Skip to main content

gen_eval

Function gen_eval 

Source
pub fn gen_eval(
    worker: RuntimeTask,
    eval: RuntimeTask,
    max_iters: usize,
    extract_skill_on_pass: bool,
) -> WorkflowSpec
Expand description

The generate→evaluate quality gate as a workflow: a Loop worker node (the task, re-run up to max_iters, stopping early on a loop_continue=false self-signal) followed by a Verify eval node that scores the worker’s output against the goal/criteria and emits a structured verdict (crate::harness::verdict_output_schema as its output_schema).

This is the declarative substrate form of the former EvalPipeline (0.5.0 fold, OS-axis #6).
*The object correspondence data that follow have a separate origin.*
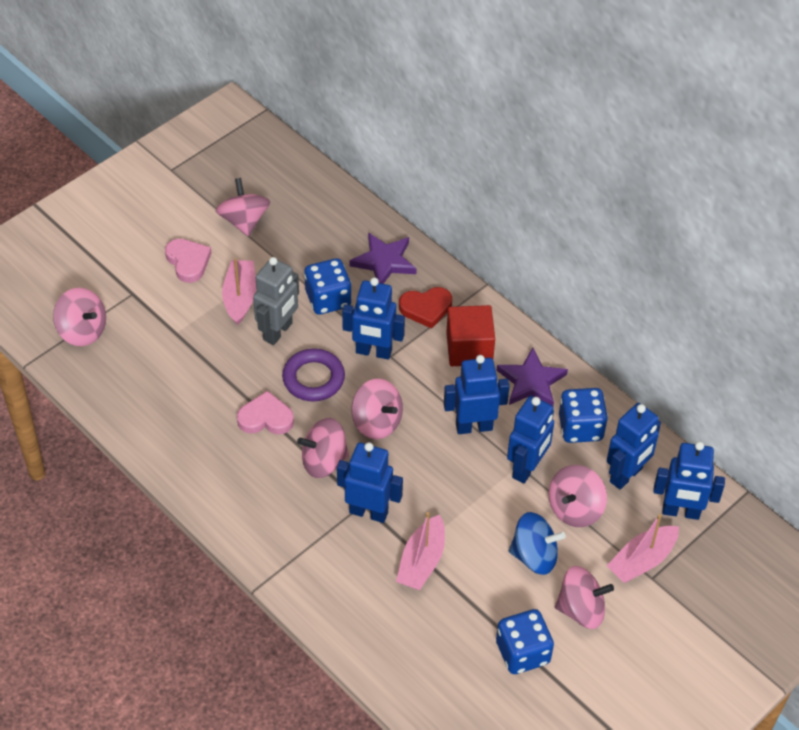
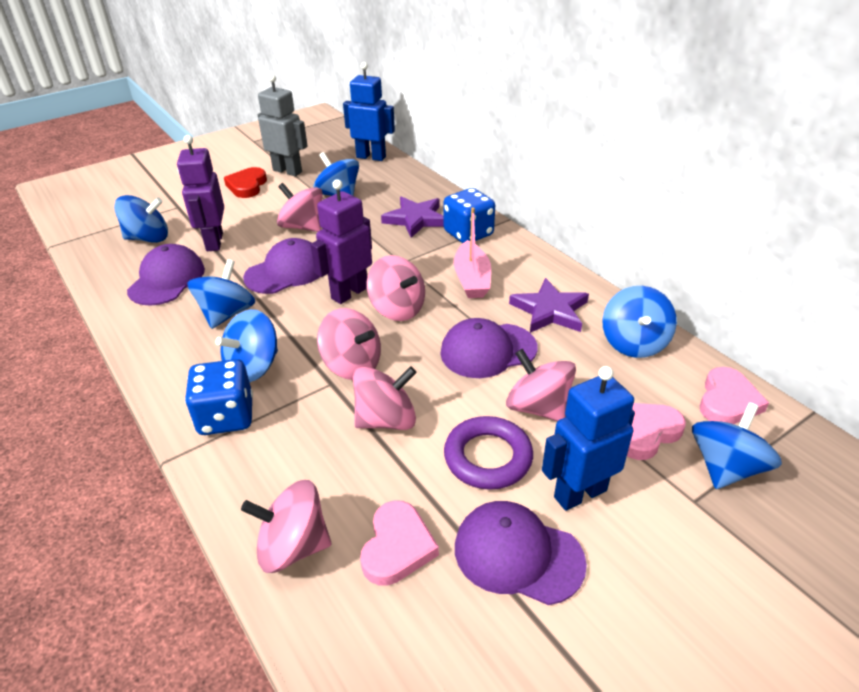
blue dice: 3 -> 2
blue robot: 6 -> 2
blue spinning top: 1 -> 6
pink boat: 3 -> 1
pink heart: 2 -> 3
purple cap: 0 -> 4
purple robot: 0 -> 2
red cube: 1 -> 0

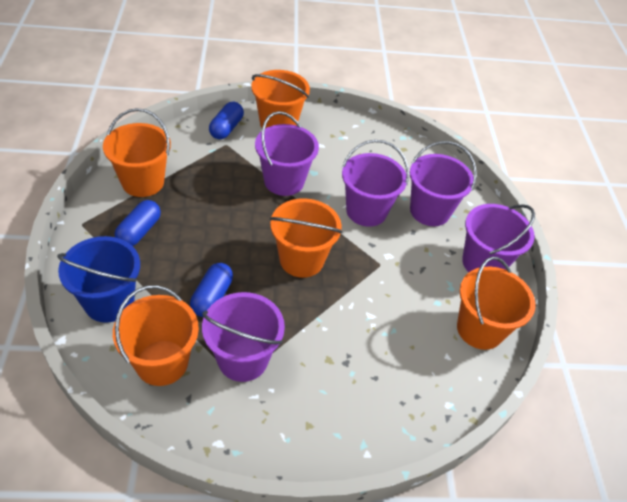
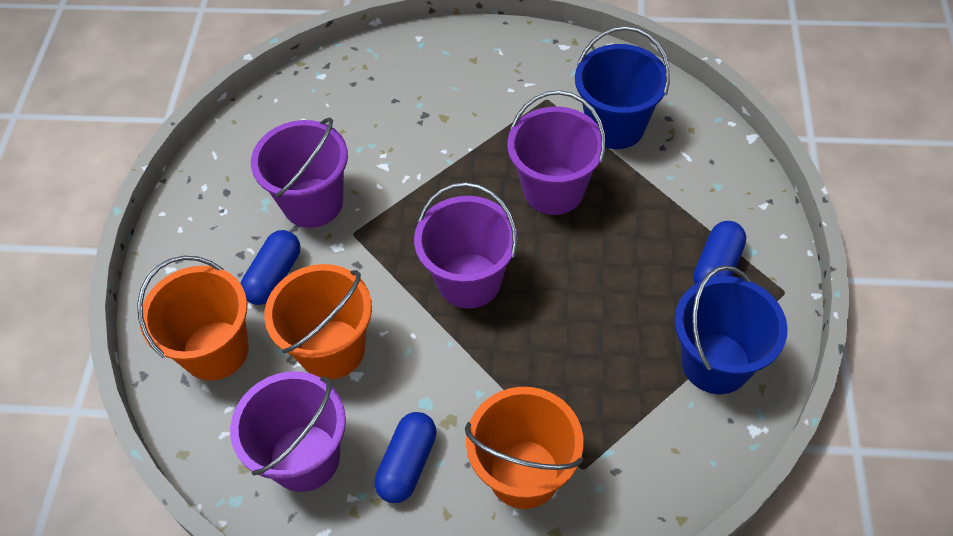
blue bucket: 1 -> 2
orange bucket: 5 -> 3
purple bucket: 5 -> 4

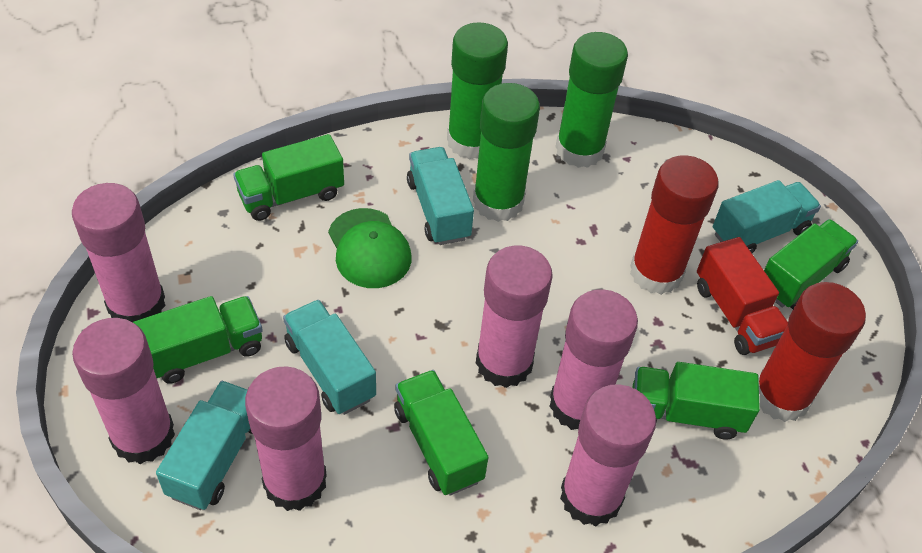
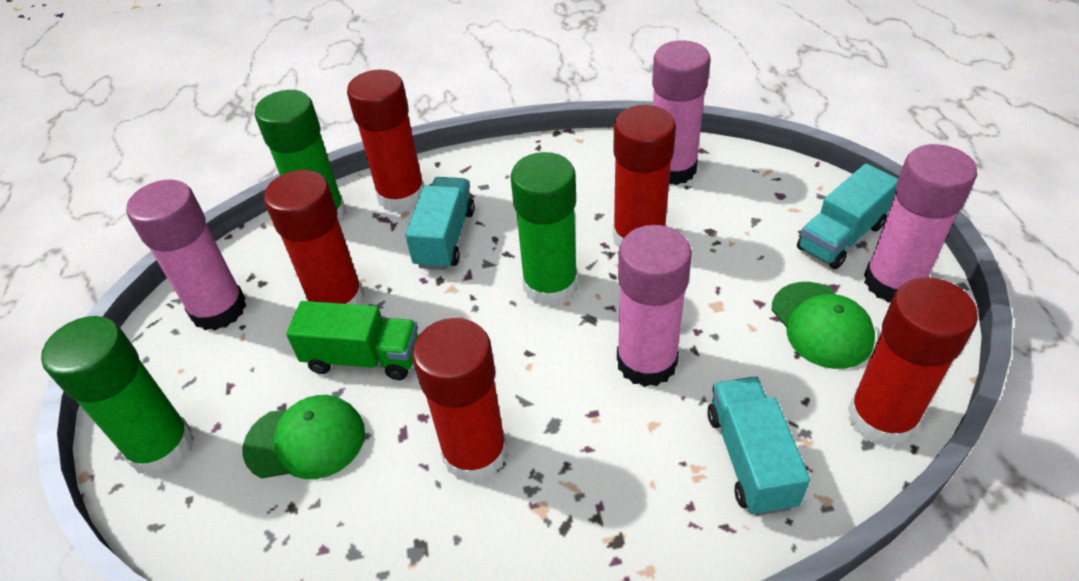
green cap: 1 -> 2
green truck: 5 -> 1
pink glue stick: 6 -> 4
red glue stick: 2 -> 5
red truck: 1 -> 0
turquoise truck: 4 -> 3

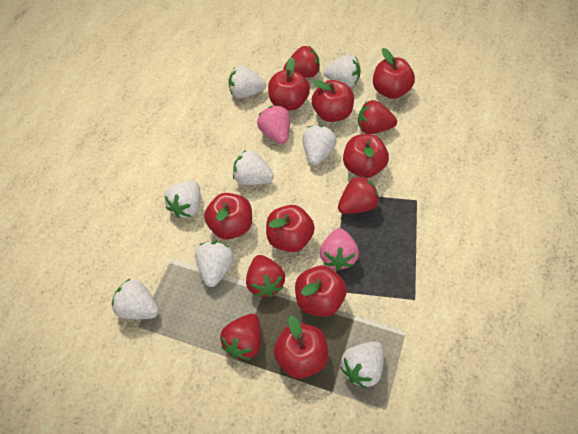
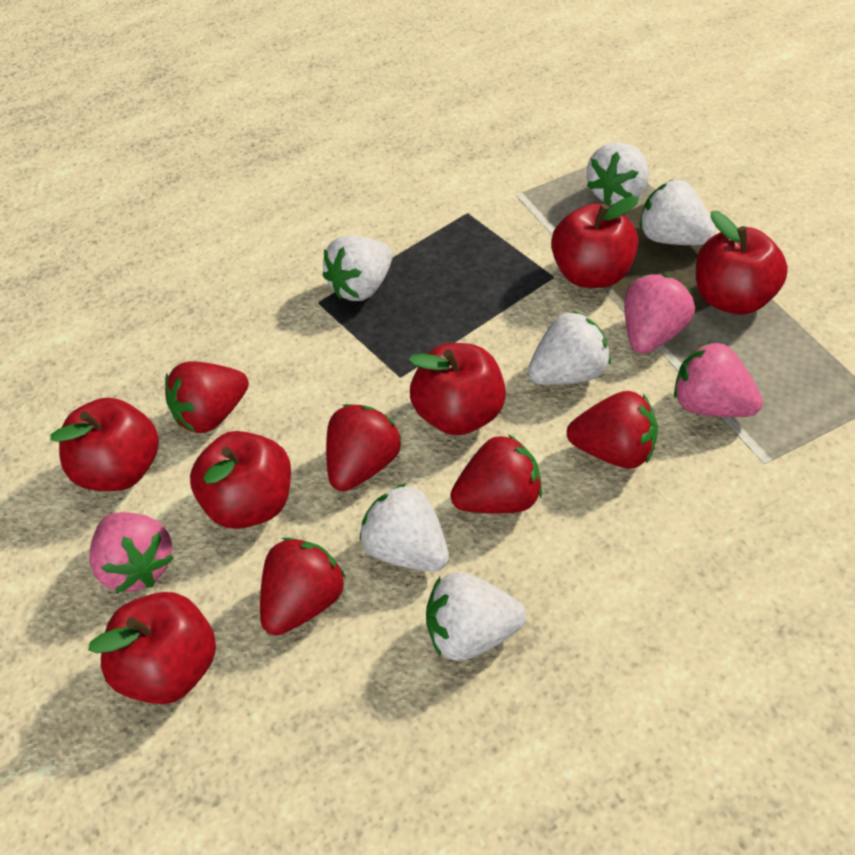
pink strawberry: 2 -> 3
red apple: 8 -> 6
white strawberry: 8 -> 6

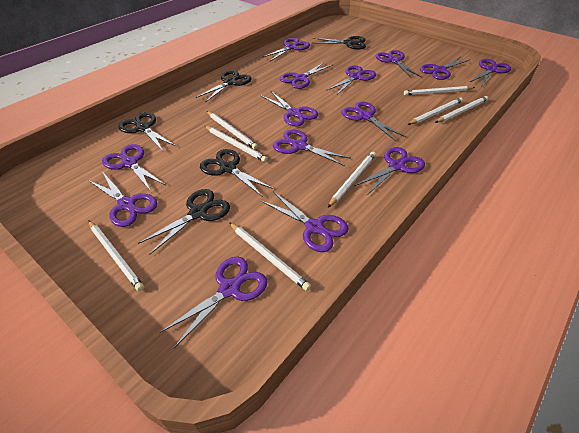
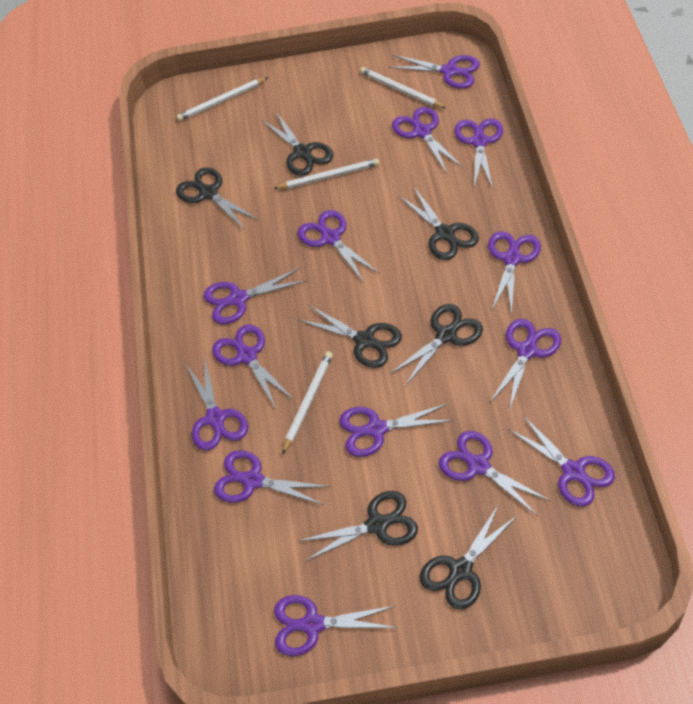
black scissors: 5 -> 7
white pencil: 8 -> 4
The eval node is a Verify agent — [role_defaults] gives it ReadOnly + ContextInheritance::None so it does not inherit the worker’s reasoning (bias resistance); it evaluates the worker’s output, carried in via its task goal. The verdict’s passed is the gate.

For the iterative retry-with-feedback variant (re-run the worker with the eval’s feedback folded into the next attempt), the SDK HarnessLoop drives this with the same crate::harness::build_eval_messages / crate::harness::parse_verdict primitives — the kernel Loop re-arms a single node, so per-iteration eval is necessarily SDK-driven.